Postby johnmcguire » Thu Aug 01, 2013 10:41 am

I am a newbie having purchased a 1960 bugeye that has been "in storage" in Southern California for 45 years! The body has NO rust but the mechanics need rebuilding. I realized someone had been there before when I encountered a bright red engine. The 948 had been bored out to fit 0.010 oversize 998 pistons.
In order to clean up the cyclinder walls I am boring out to max oversize ( 0.125 inches over the original 948 pistons) and I found flat top racing pistons this size.
According to Vizard's tuning book, the new cylinder volume is 1046/4 or 261.5 cc. To get a CR of 9:1 I need a combustion chamber volume of 32.687 cc and to get 10:1 I'll need 29.055 cc.
Presently the measured volume of the chamber in the head is 26 cc but that will change after flattening the head and replacing the valves. Right now the combustion volume is : ring land 0.78 cc + gasket 1.40 cc + chamber 26.0 cc + whatever the piston deck volume is above the piston. This is my quandary, what volume to have above the piston to get a CR of 9 or 10?

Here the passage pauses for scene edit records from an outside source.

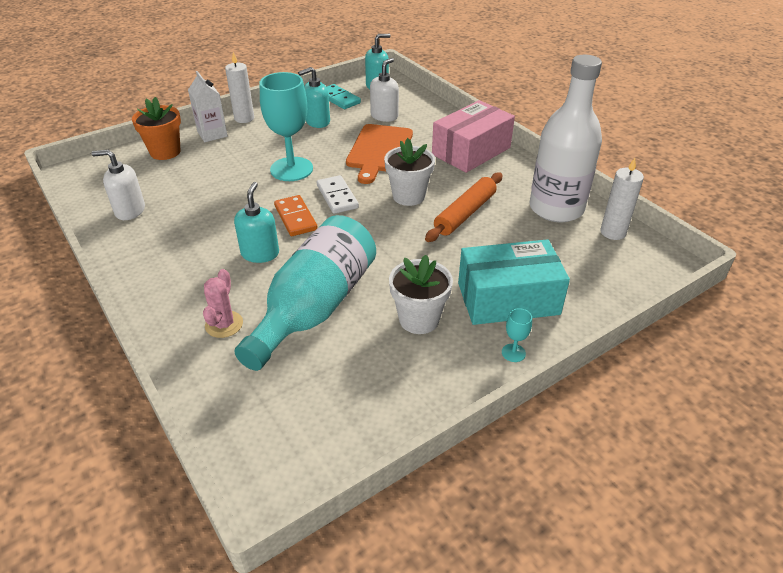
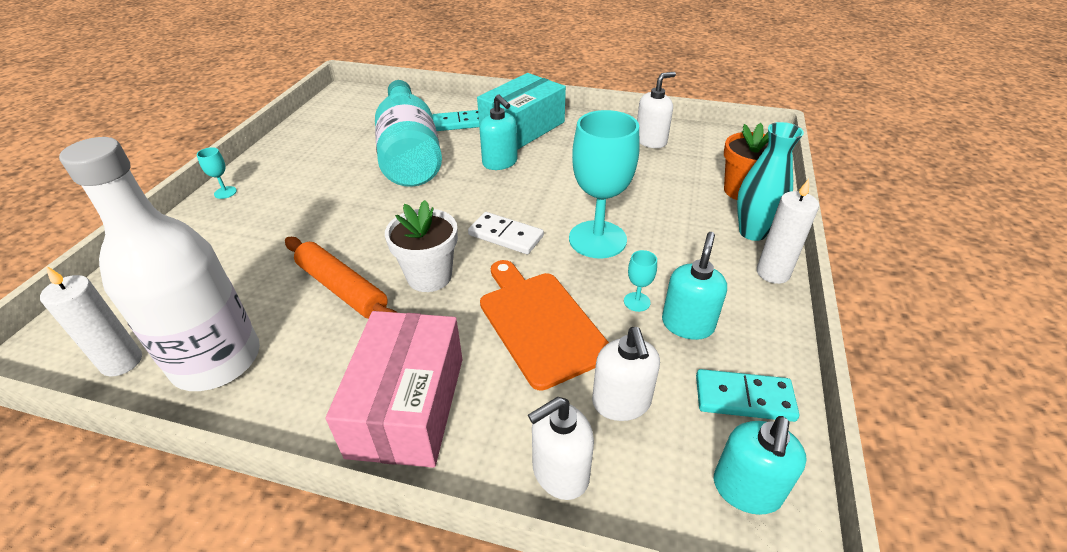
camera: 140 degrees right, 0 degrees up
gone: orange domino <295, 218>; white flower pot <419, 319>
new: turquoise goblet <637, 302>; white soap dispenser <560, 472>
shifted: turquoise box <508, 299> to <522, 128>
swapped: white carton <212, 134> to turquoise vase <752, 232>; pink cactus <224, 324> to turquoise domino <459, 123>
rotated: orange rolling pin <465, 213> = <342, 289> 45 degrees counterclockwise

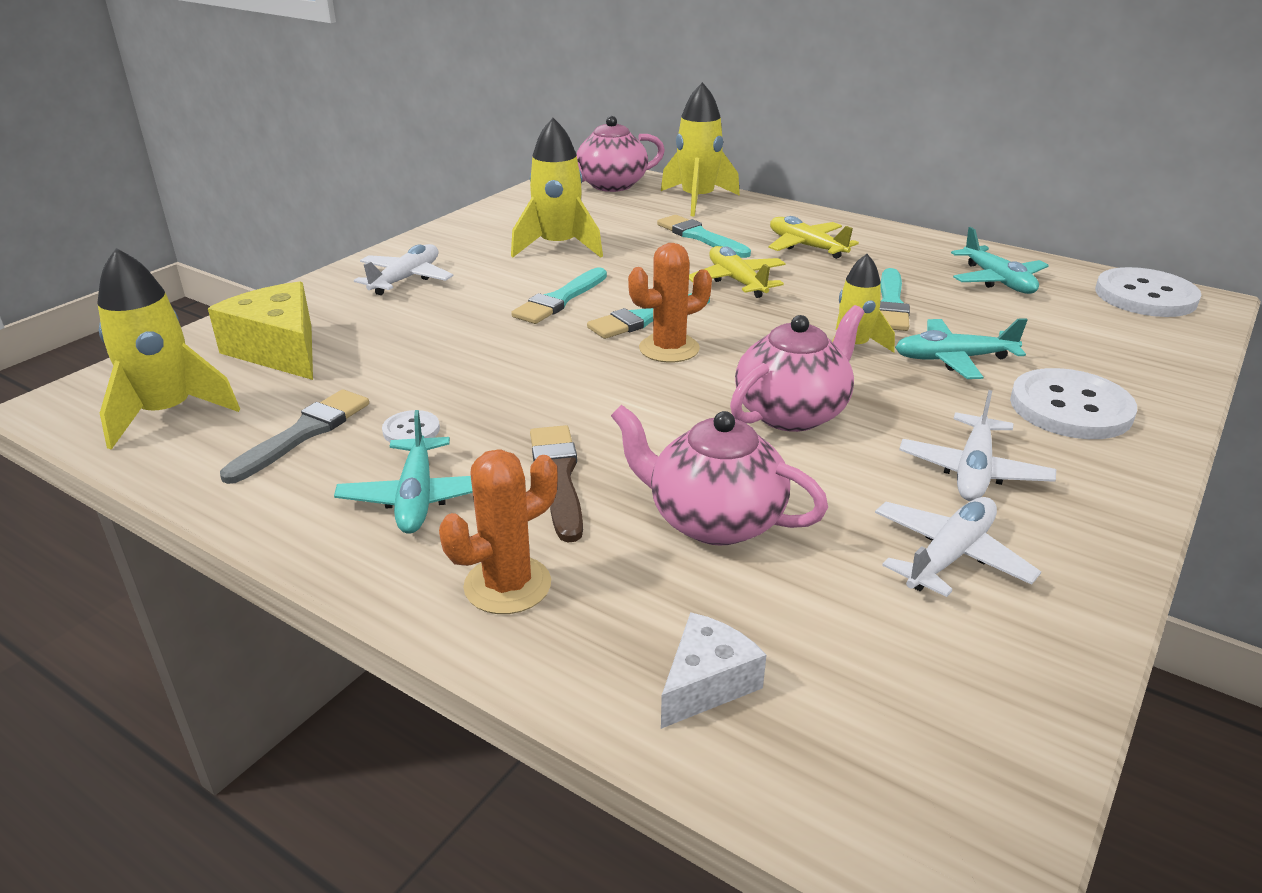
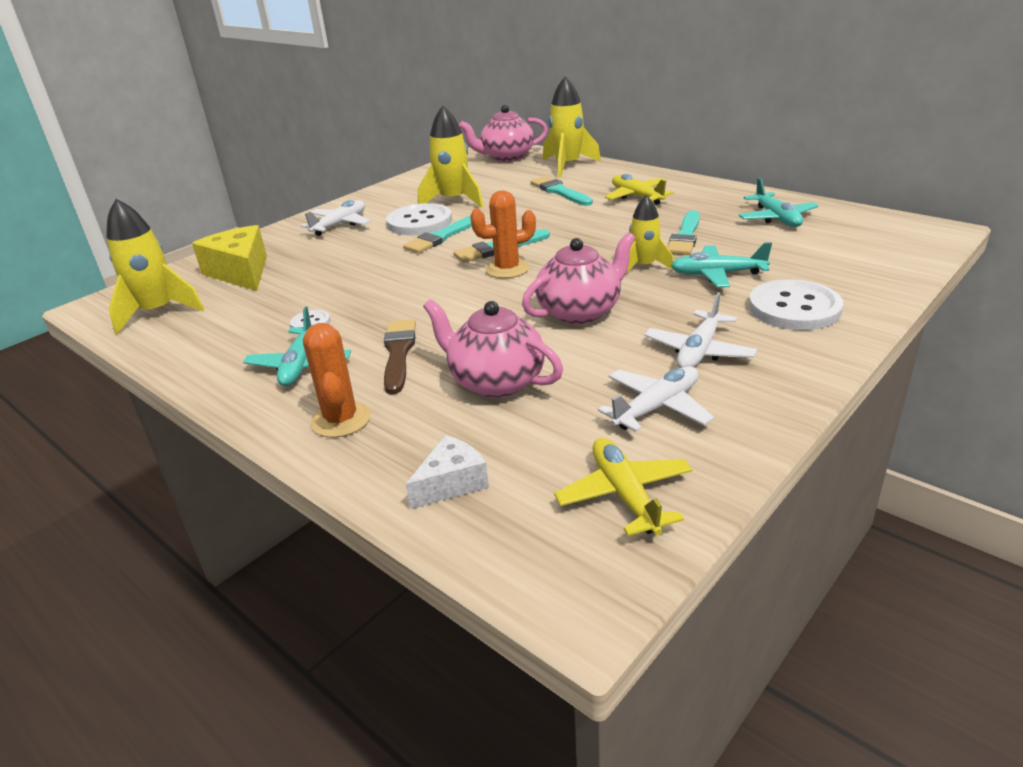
camera: 10 degrees right, 0 degrees up
gone: grey brush <303, 434>
shifted: yellow plane <736, 281> to <624, 494>; white button <1145, 296> to <419, 222>
rotated: orange cactus <507, 585> = <341, 420> 75 degrees counterclockwise

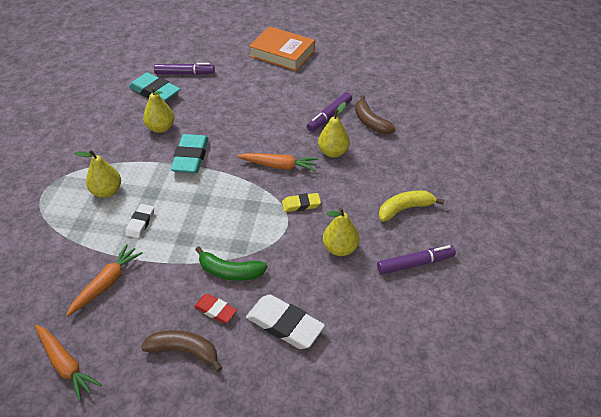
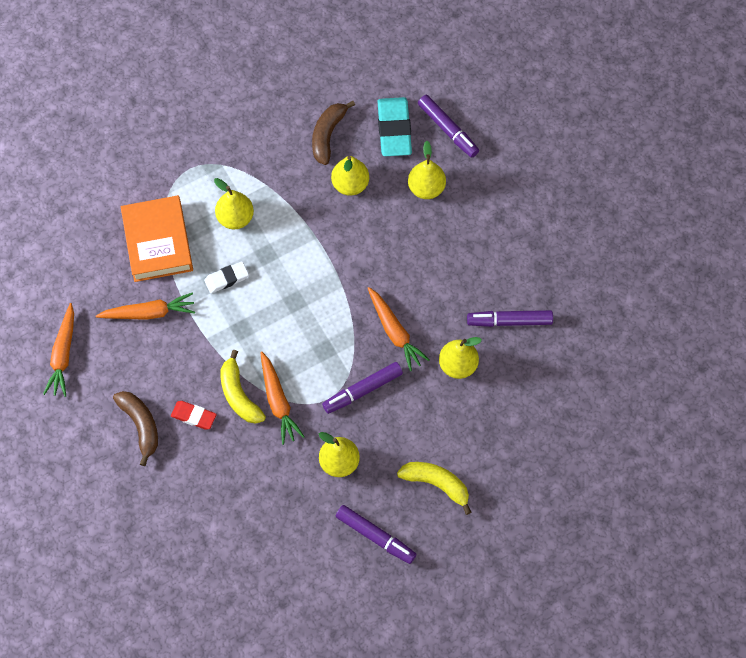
camera: 50 degrees right, 20 degrees up
gone: turquoise eraser <191, 157>; white eraser <284, 325>
new: yellow pear <426, 188>; orange carrot <278, 402>
shifted: orange book <282, 53> to <158, 242>; brown banana <370, 122> to <327, 135>
swapped: yellow eraser <301, 204> to purple marker <362, 390>
repainted: green banana <230, 272> to yellow banana <239, 395>
rotated: red eraser <215, 310> = <194, 416> 60 degrees counterclockwise

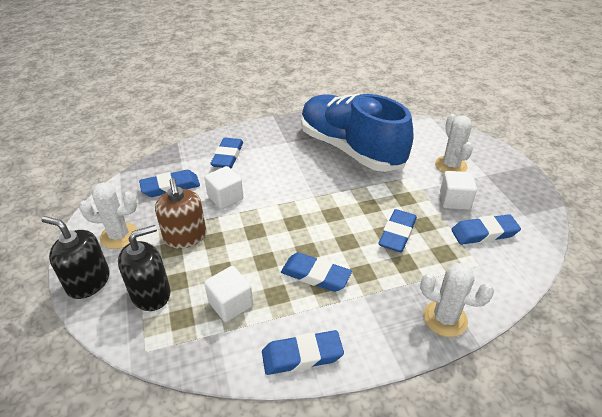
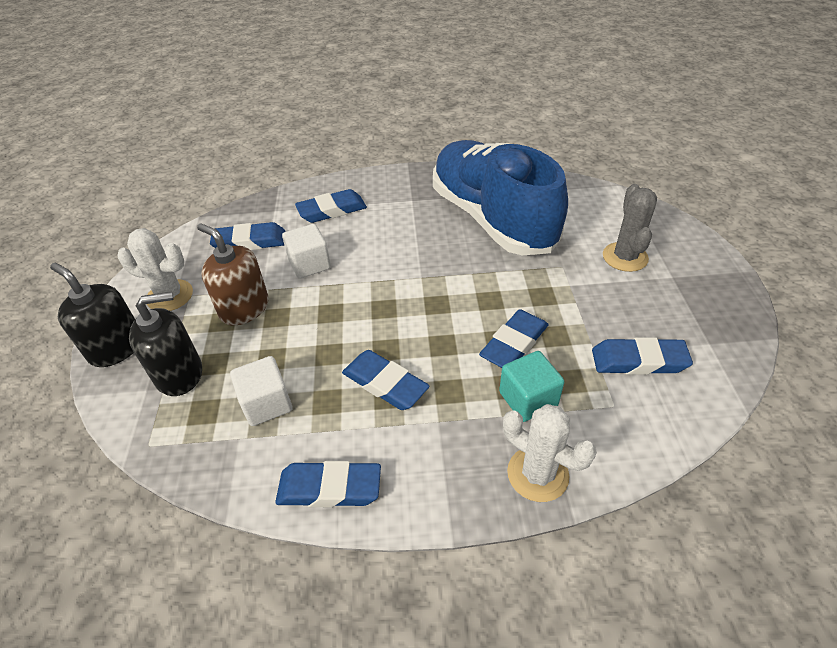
camera: 15 degrees right, 5 degrees up
gone: white cube <454, 200>
new: turquoise cube <528, 399>
repainted: white cactus <451, 165> to grey cactus <625, 257>
rotated: blue eraser <228, 156> = <332, 210> 45 degrees clockwise; brown soap dispenser <185, 237> = <244, 308> 135 degrees clockwise

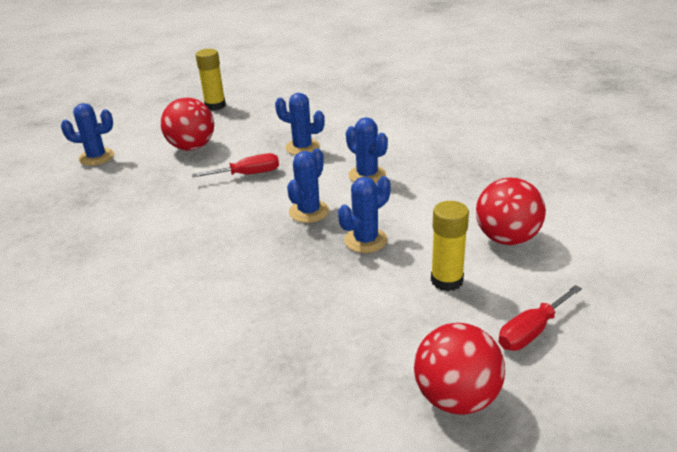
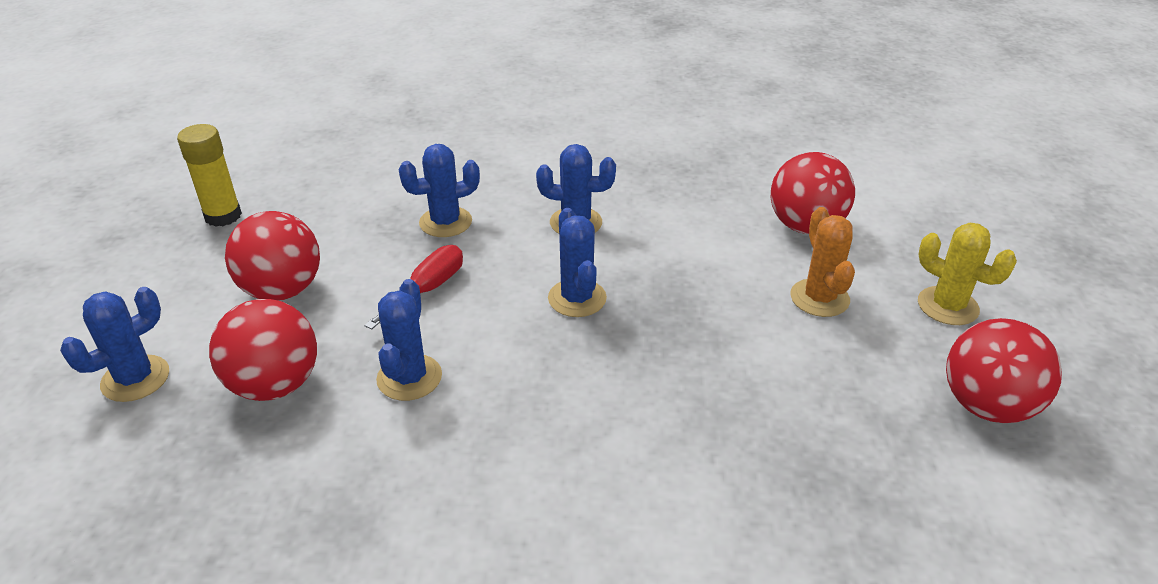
camera: 45 degrees left, 5 degrees up
new: red ball <275, 385>
shifted: blue cactus <365, 240> to <409, 378>
swapped: yellow glue stick <446, 280> to orange cactus <819, 298>; red screwdriver <531, 331> to yellow cactus <947, 306>

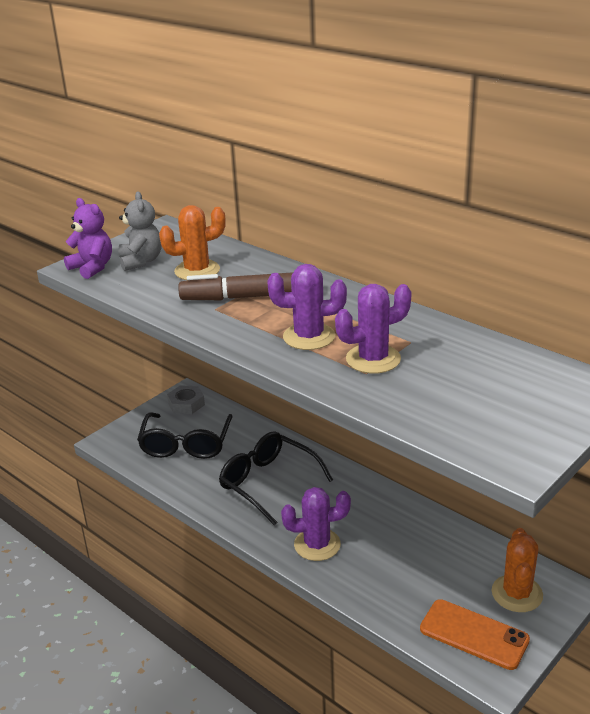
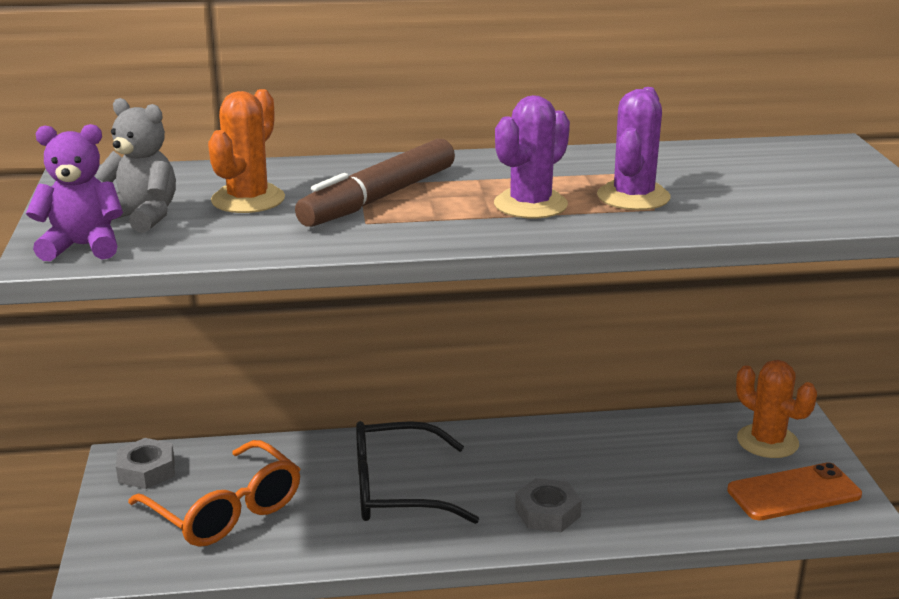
camera: 50 degrees left, 5 degrees down
swapped: purple cactus <317, 545> to grey nut <547, 512>
repainted: black glasses <186, 445> to orange glasses <226, 511>

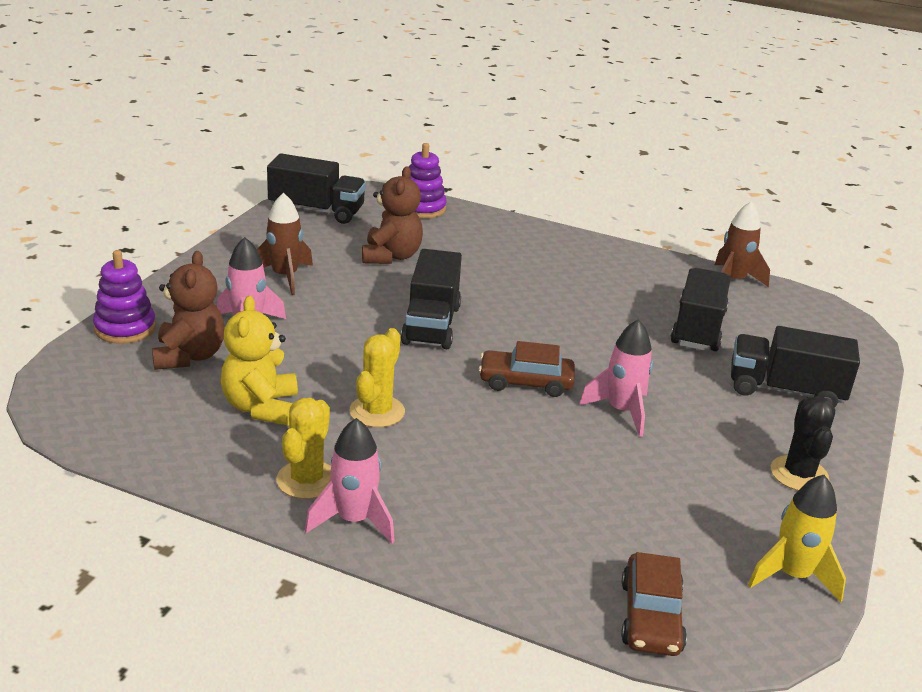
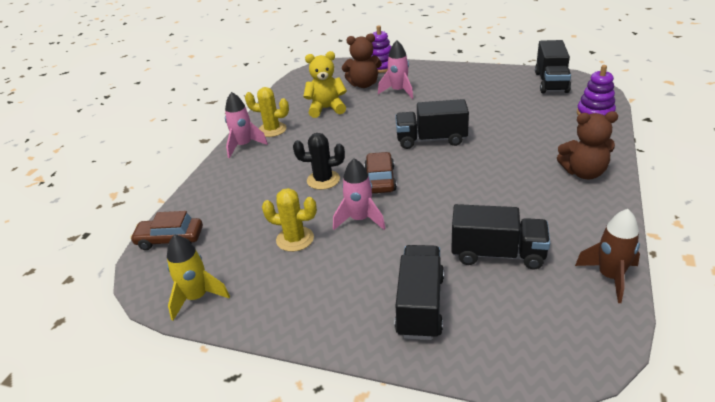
camera: 90 degrees right, 5 degrees up
gone: brown rocket <284, 277>
shifted: brown teddy bear <391, 256> to <584, 173>; yellow cactus <377, 411> to <295, 239>; black cactus <799, 474> to <323, 180>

My calculation of the bore ( 2.600 " ) volume is that each 1/1000 of an inch equals 0.087 cc.
So for a head chamber volume of 26 cc I need 0.052" above the piston to the top of the block to have a CR of 9:1. To have a CR of 10:1 I need 0.010" above the piston.
Obliviously I'll have to recalculate after the head and valve work.
HELP! Some of you with experience and expertice please check my amateur engineering and tell me where I might be about to really screw up, please.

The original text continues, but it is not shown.